Bruxelles/Genève, 23/09/2002 (Agence Europe) - Le ministre belge des Finances, Didier Reynders, a plaidé pour que l'UE face pression directement sur les banques suisses afin d'obtenir la conclusion d'un accord sur la fiscalité de l'épargne entre l'UE et la Suisse. Interrogé par la Radio suisse romande, Didier Reynders a constaté que "avec les Etats-Unis, les banques suisses acceptent d'échanger des informations sans même passer par la Confédération parce que ces banques souhaitent travailler sur le territoire américain". L'UE devrait donc amener les banques helvétiques à accepter de coopérer si elles veulent continuer à travailler dans l'UE, a-t-il estimé. L'accord entre les banques suisses et l'administration américaine porte uniquement sur les placements sur des titres américains, précisent des sources suisses.
La Suisse a proposé le mois dernier à l'UE un accord fondé d'une part sur une retenue fiscale à la source sur les revenus de l'épargne placée en Suisse par des résidents de l'UE, d'autre part sur de nouveaux accords bilatéraux sur un échange d'informations à la demande, dans les cas de fraude. Le Commissaire Frits Bolkestein avait indiqué que l'UE serait prête à accepter un système d'information à la demande, mais qu'elle souhaitait aller au-delà des seuls cas de fraude pour inclure les cas d'évasion fiscale. Didier Reynders plaide pour une solution de compromis, fondée sur "une période transitoire pour la retenue à la source, puis un échange d'informations à la demande sur base administrative, donc rapide, et portant sur davantage de cas." "Peut-on étendre les cas où l'échange d'informations doit intervenir ? C'est le nœud du débat", a-t-il remarqué.
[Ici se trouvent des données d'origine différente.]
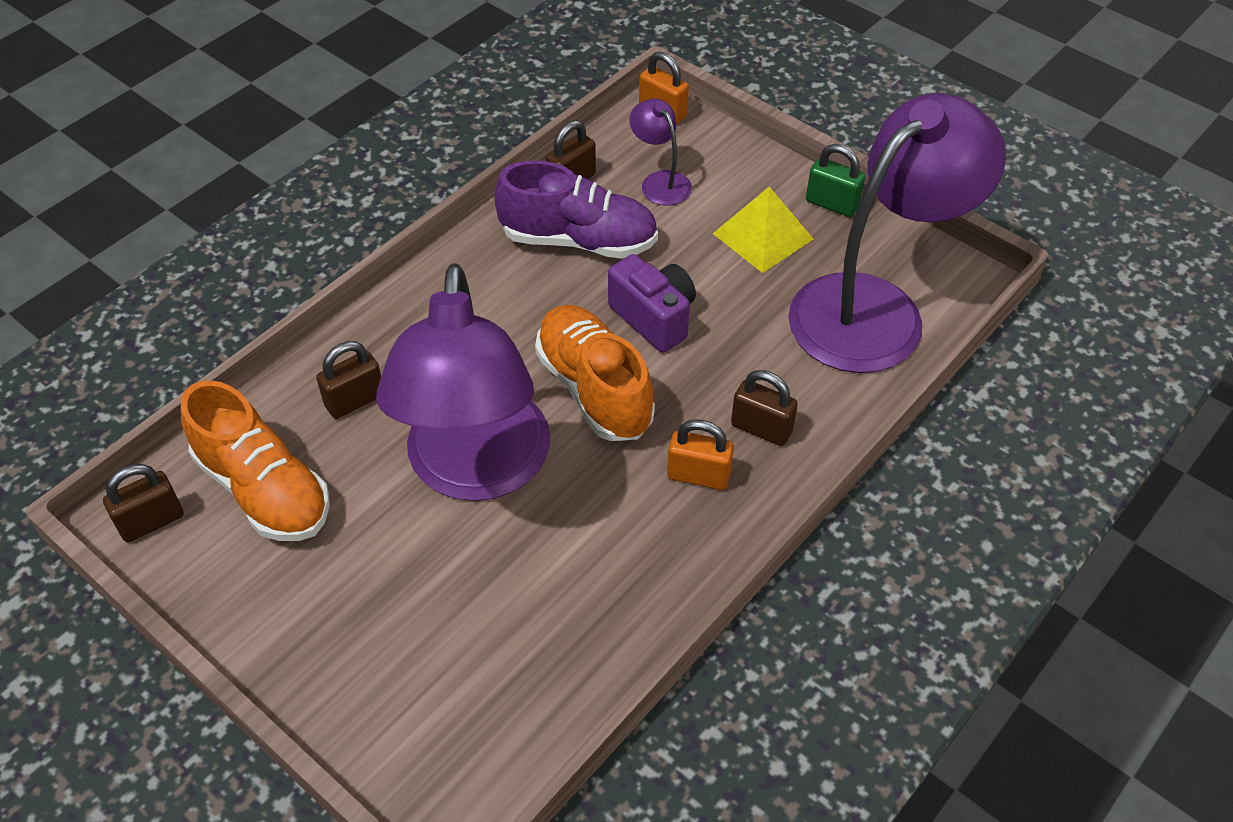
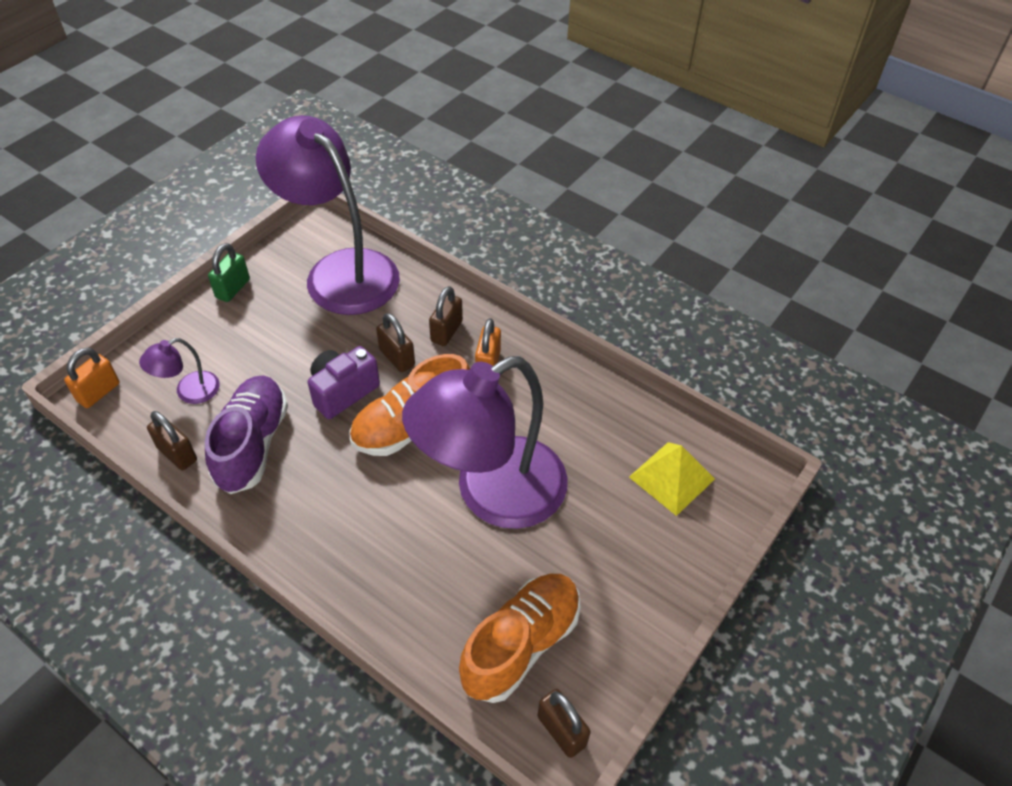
camera: 95 degrees left, 0 degrees up
(355, 400) = (426, 590): brown padlock -> brown padlock (397, 357)
(476, 470) = (492, 494): purple lamp -> purple lamp turned 150 degrees clockwise
(763, 236) = (262, 328): yellow pyramid -> yellow pyramid (671, 478)

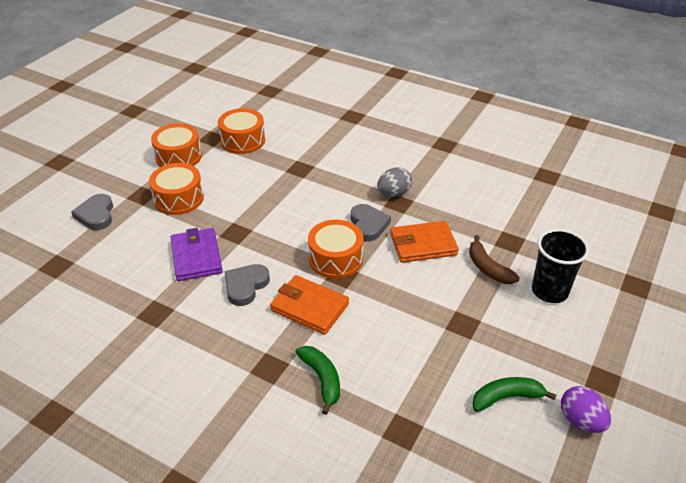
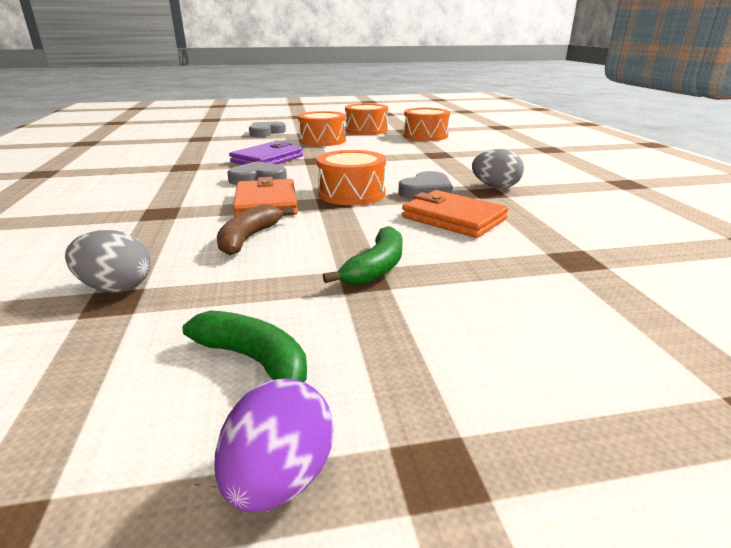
camera: 50 degrees right, 15 degrees down
(322, 379) = (165, 236): green banana -> green banana (376, 268)
(385, 425) = (116, 287): none -> grey egg
(488, 268) = (496, 261): brown banana -> brown banana (249, 238)
(549, 291) = (552, 320): black cup -> none

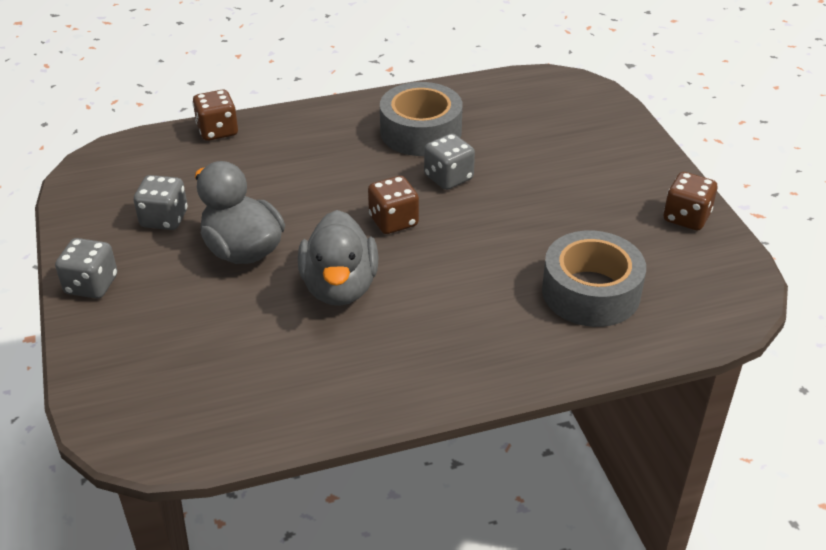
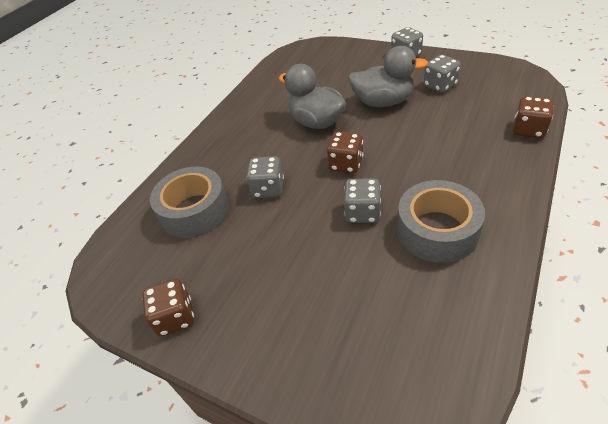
camera: 140 degrees right, 5 degrees up
(494, 256) = (268, 189): none -> grey dice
Rappelons que la Belgique, avec le Luxembourg et l'Autriche, a obtenu une dérogation pour n'appliquer que sept ans après l'entrée en vigueur de la directive sur la fiscalité de l'épargne un échange automatique d'informations avec les administrations fiscales des autres Etats membres .
Les ministres de l'Economie des Quinze et le conseiller fédéral Kaspar Villiger aborderont la question lors de la réunion du Conseil conjoint UE/AELE, en marge du Conseil Ecofin, le 8 octobre à Luxembourg.